Corriger cette abominable situation


Par Louise Dulude

Récemment, une amie m'a dit qu'elle se souvient exactement du jour et de l'heure où elle est devenue féministe. Moi pas. Dans mon cas, ça s'est fait graduellement, à mesure que je comprenais mieux ce qui se passait autour de moi.

J'avais trente ans quand j'ai dit "je suis féministe" pour la première fois, mais il y avait déjà longtemps que je me posais des questions. Par exemple, à quatorze ans, je me demandais pourquoi il fallait que j'attende qu'un garçon m'appelle pour me demander de sortir avec lui. À dix-huit ans, j'ai trouvé étrange que mes parents s'inquiètent tellement des études universitaires de mon frère alors qu'ils pensaient qu'un poste de secrétaire était assez bon pour moi.

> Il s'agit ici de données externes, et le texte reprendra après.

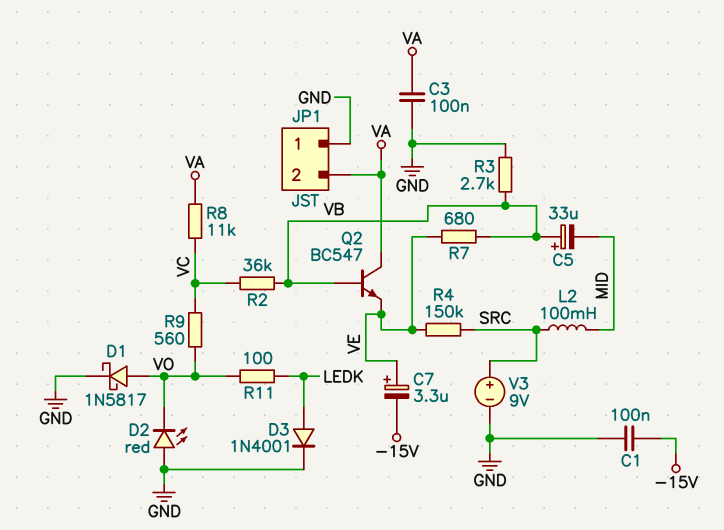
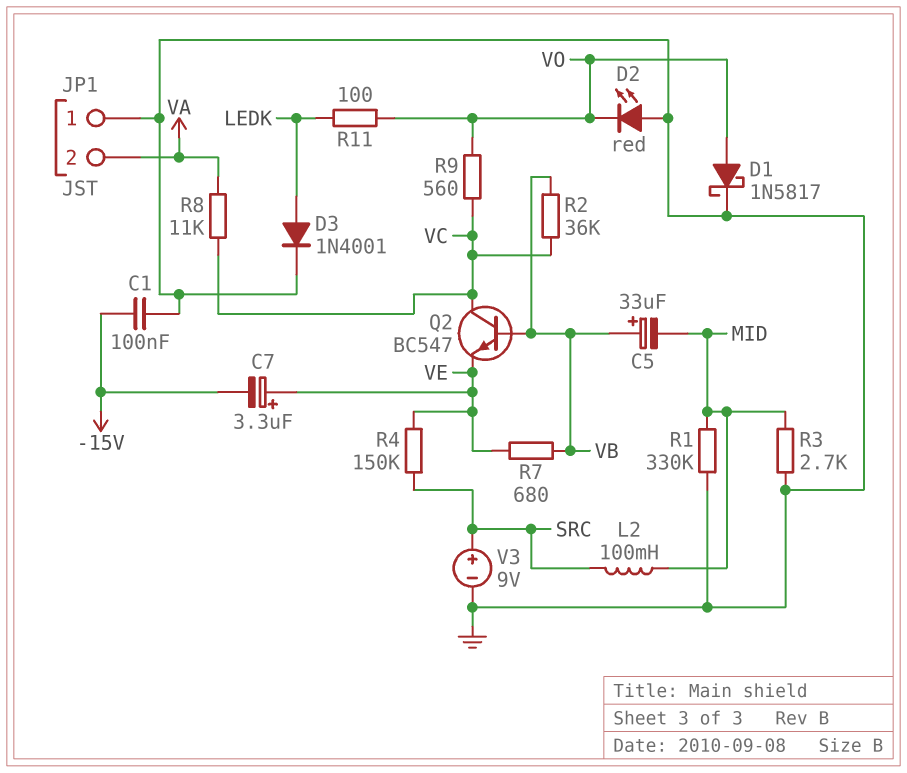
C3: 100nF (GND, VA) -> none
Q2: NPN BC547 (B VB, C VA, E VE) -> NPN BC547 (B VB, C VC, E VE)
R1: none -> 330k (GND, MID)
R3: 2.7k (GND, VB) -> 2.7k (GND, MID)

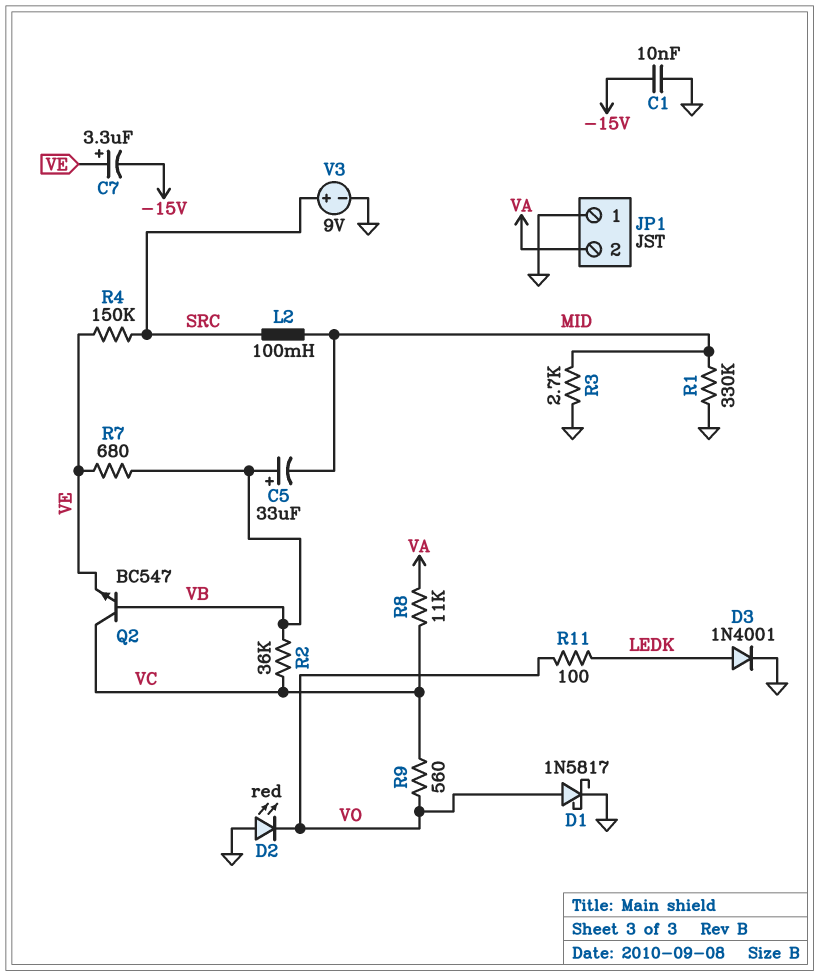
C1: 100nF (-15V, GND) -> 10nF (-15V, GND)

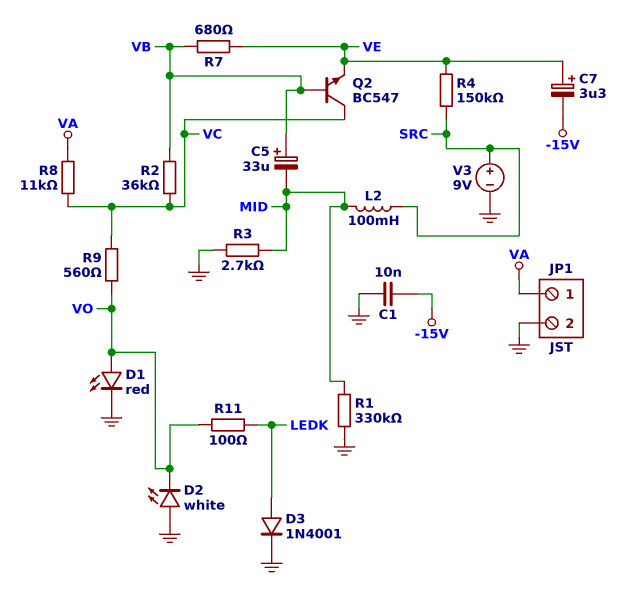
D1: schottky 1N5817 (A VO, K GND) -> LED red (A VO, K GND)
D2: LED red (A GND, K VO) -> LED white (A GND, K VO)
JP1 pin 1: GND -> VA
JP1 pin 2: VA -> GND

J'ai appris longtemps plus tard que plusieurs filles de mon âge s'étaient posé les mêmes questions et n'avaient rien dit non plus. Pourquoi se plaindre puisque le fait d'être fille voulait dire qu'on n'avait pas à travailler aussi fort ou à risquer des refus humiliants en appelant des garçons qui ne voulaient rien savoir de nous? D'ailleurs, nous étions toutes entièrement absorbées par l'obsession numéro un des adolescentes: la chasse à l'homme.

En rétrospective, je m'aperçois que les années qui ont suivi sont celles où j'ai eu le moins de contacts féminins de ma vie. Mes amies et moi nous rencontrions seulement de temps à autre, quand par malheur nous n'avions pas d'autres rendez-vous. Puis elles se sont presque toutes mariées et ont déménagé dans d'autres quartiers. Mes nouvelles compagnes de bureau étaient aussi très occupées par leurs sorties, leur mari, leurs jeunes enfants. Ma vie s'est de plus en plus centrée sur mes cours du soir et mes amours. Quand le livre La femme mystifiée de Betty Friedan a fait scandale dans les années soixante en exposant les misères des femmes mariées, j'ai pensé que c'était peut-être moi qui avais la meilleure part après tout.

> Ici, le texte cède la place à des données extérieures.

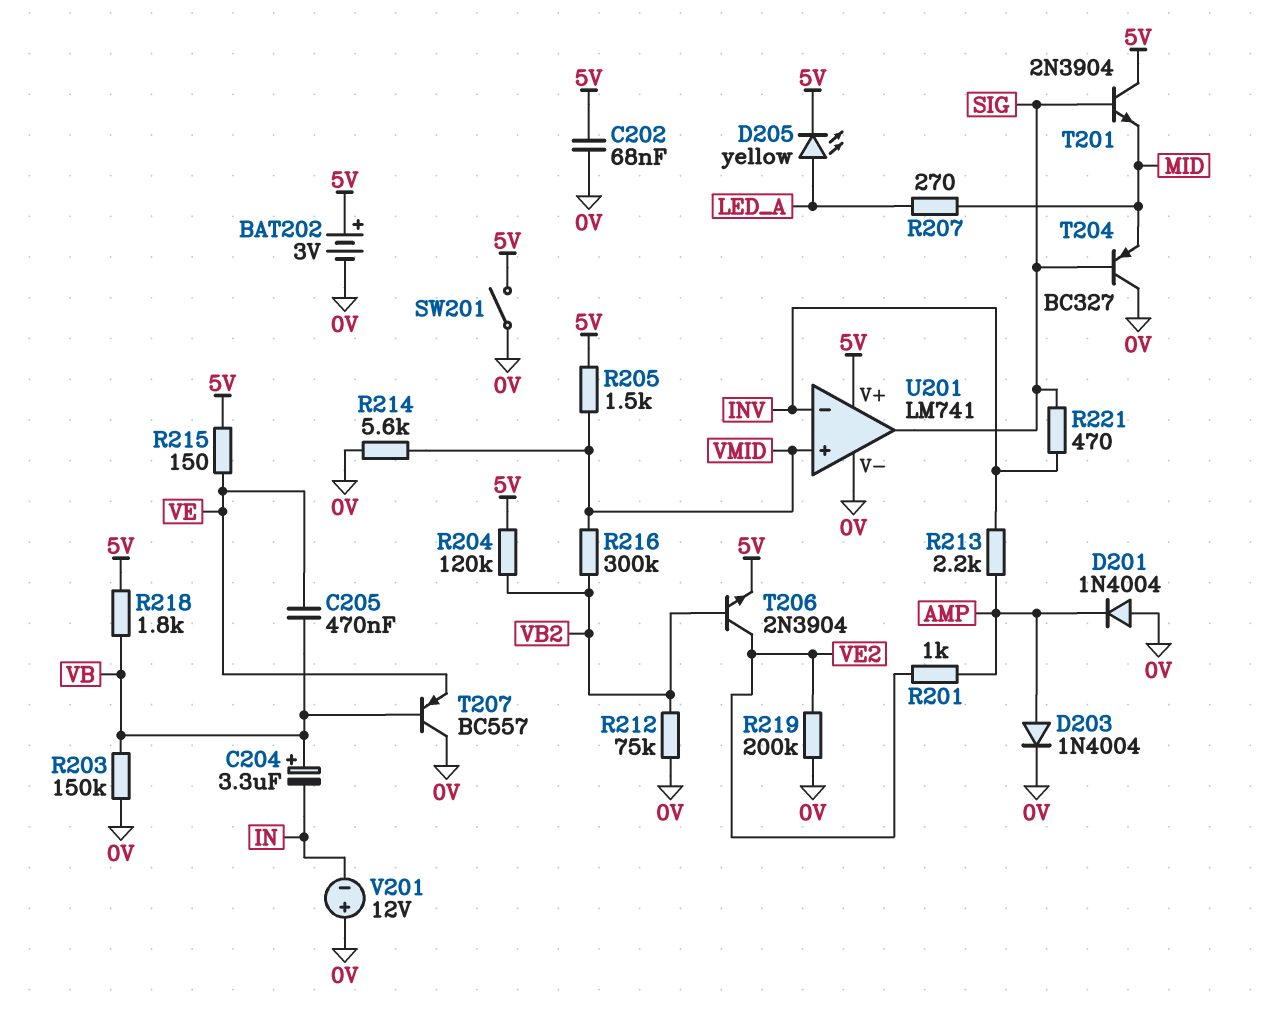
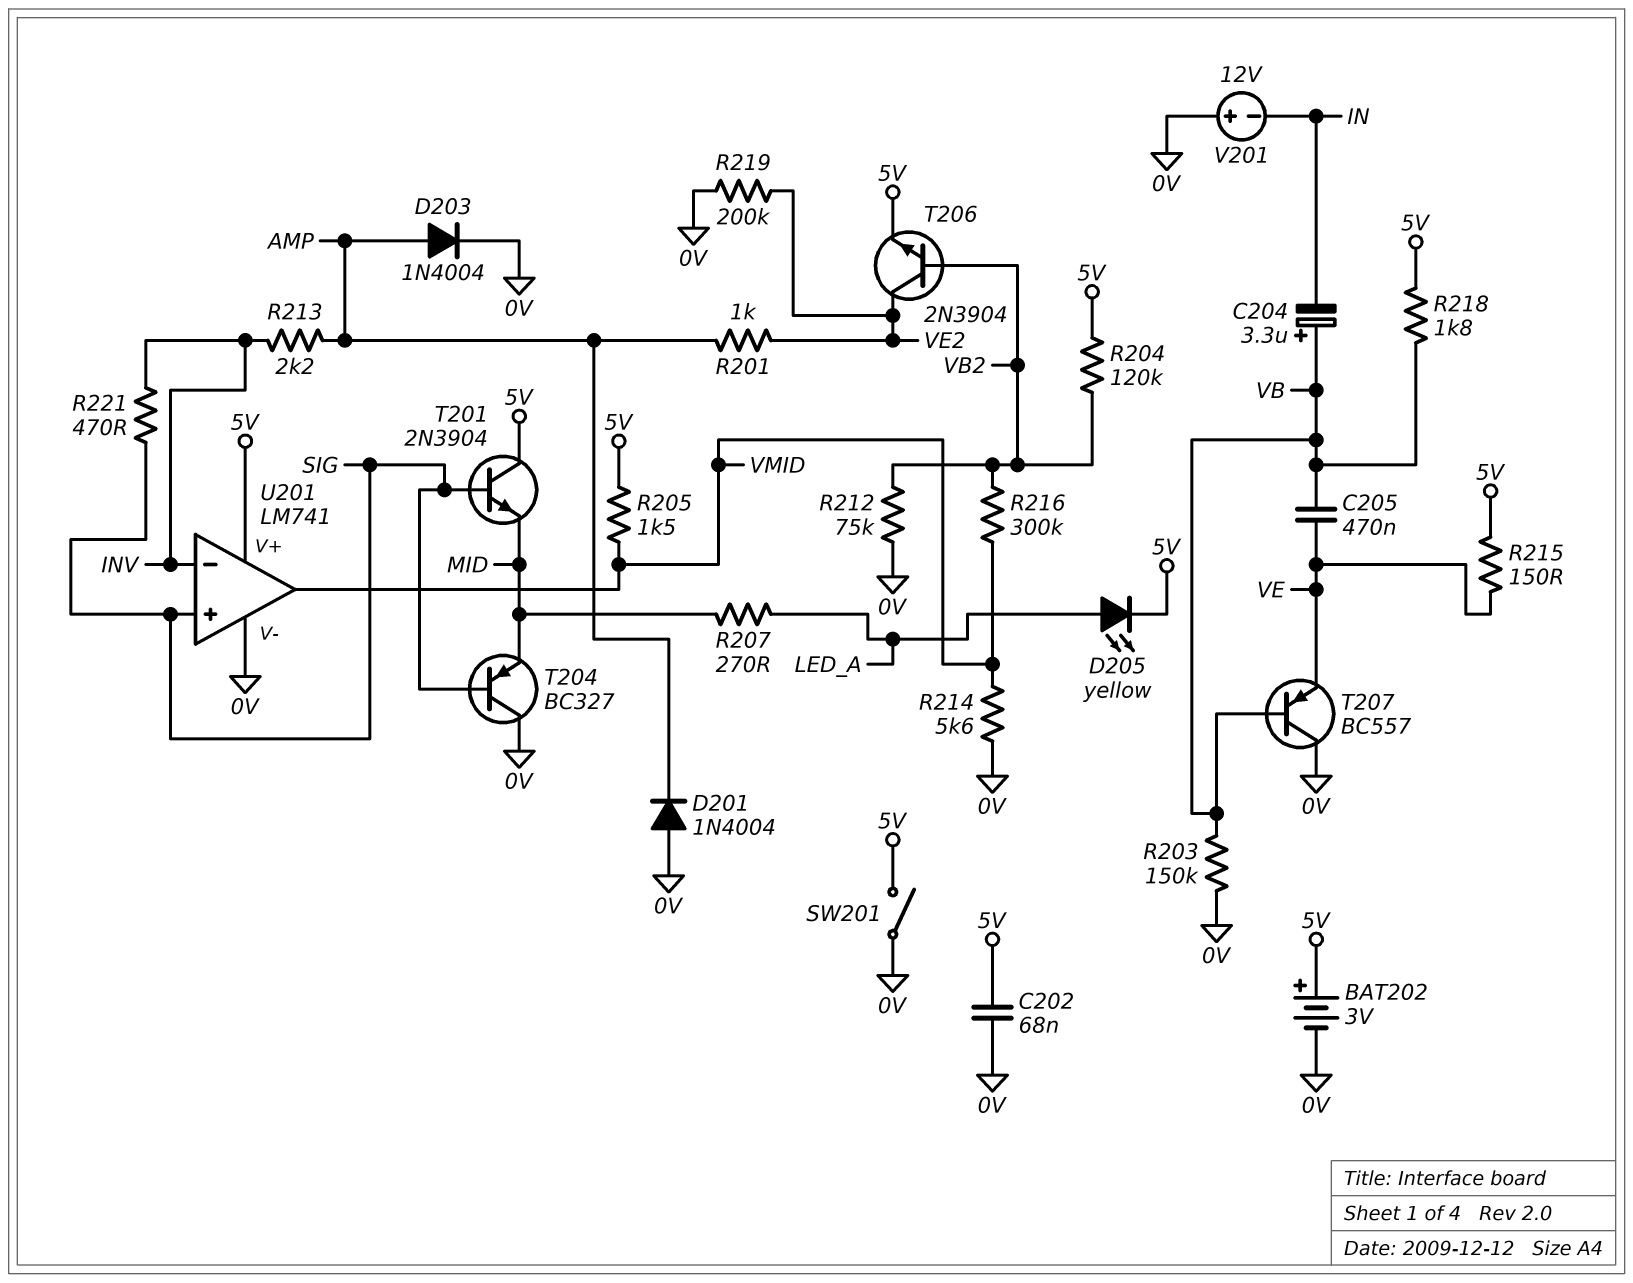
U201 pin in+: VMID -> SIG
U201 pin out: SIG -> VMID

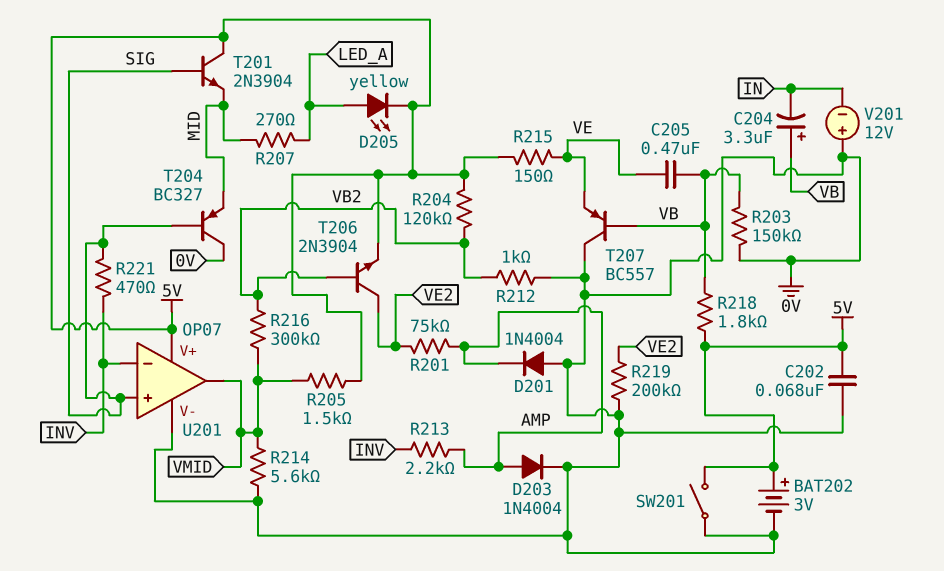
R201: 1k (AMP, VE2) -> 75k (AMP, VE2)
R212: 75k (0V, VB2) -> 1k (0V, VB2)
U201: LM741 -> OP07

Pendant ce temps là, les crédits de cours que je prenais à Sir George Williams (maintenant Concordia) et ensuite à l'Université de Montréal s'accumulaient toujours de sorte que je me suis retrouvée après un agréable interlude de travail en Europe avec un diplôme de droit et un poste de directrice de la première clinique juridique du quartier Centre-Sud de Montréal - connu par certains sous le nom de "faubourg à m'lasse". C'est là que j'ai appris que les coquerelles et les appartements sans eau chaude sont encore courants dans notre pays riche, et que la plupart des gens qui sont obligés de les subir sont des femmes.

Non seulement c'étaient presque toujours des femmes, mais encore des femmes ni folles, ni paresseuses, que le hasard de la naissance, d'un mauvais mariage ou du veuvage avait réduites à la misère et à la pire pauvreté. Après un an de travail épuisant à négocier avec leurs multiples créanciers, à plaider leurs causes devant les tribunaux et à donner des cours de droit le soir aux gens du quartier, je me suis retrouvée brûlée, radicalisée et convaincue que les lois et les systèmes actuels ne pouvaient pas faire grand-chose pour guérir les horreurs que j'avais découvertes là.

C'est ainsi que je me suis retrouvée au Programme de promotion de la femme du Secrétariat d'Etat, à Ottawa, juste à temps pour participer aux célébrations de l'Année Internationale de la femme en 1975. Un an plus tard, la chance m'a de nouveau souri lorsqu'on m'a offert un poste de recherchiste au Conseil consultatif canadien de la situation de la femme (CCCSF) , aussi à Ottawa. Les travaux que j'y ai effectués - sur la fiscalité, les conditions de travail des femmes, les régimes matrimoniaux et la vie des femmes âgées - ont renforcé ma conviction que seuls des changements juridiques et sociaux de grande envergure pourraient rendre les Canadiennes des citoyennes à part entière.

En voyant de près la façon dont le gouvernement réagit aux revendications des groupes féminins, j'ai pu constater l'importance cruciale de leurs pressions. En travaillant de concert avec leurs dirigeantes sur plusieurs dossiers, par exemple avec Azilda Marchand de l'AFEAS sur le statut des femmes collaboratrices de leur mari dans des entreprises familiales, j'ai appris à les respecter et à admirer leur intelligence et leur générosité, et j'ai compris pour la première fois l'énorme satisfaction que beaucoup. de femmes retirent de leurs activités bénévoles au service des autres.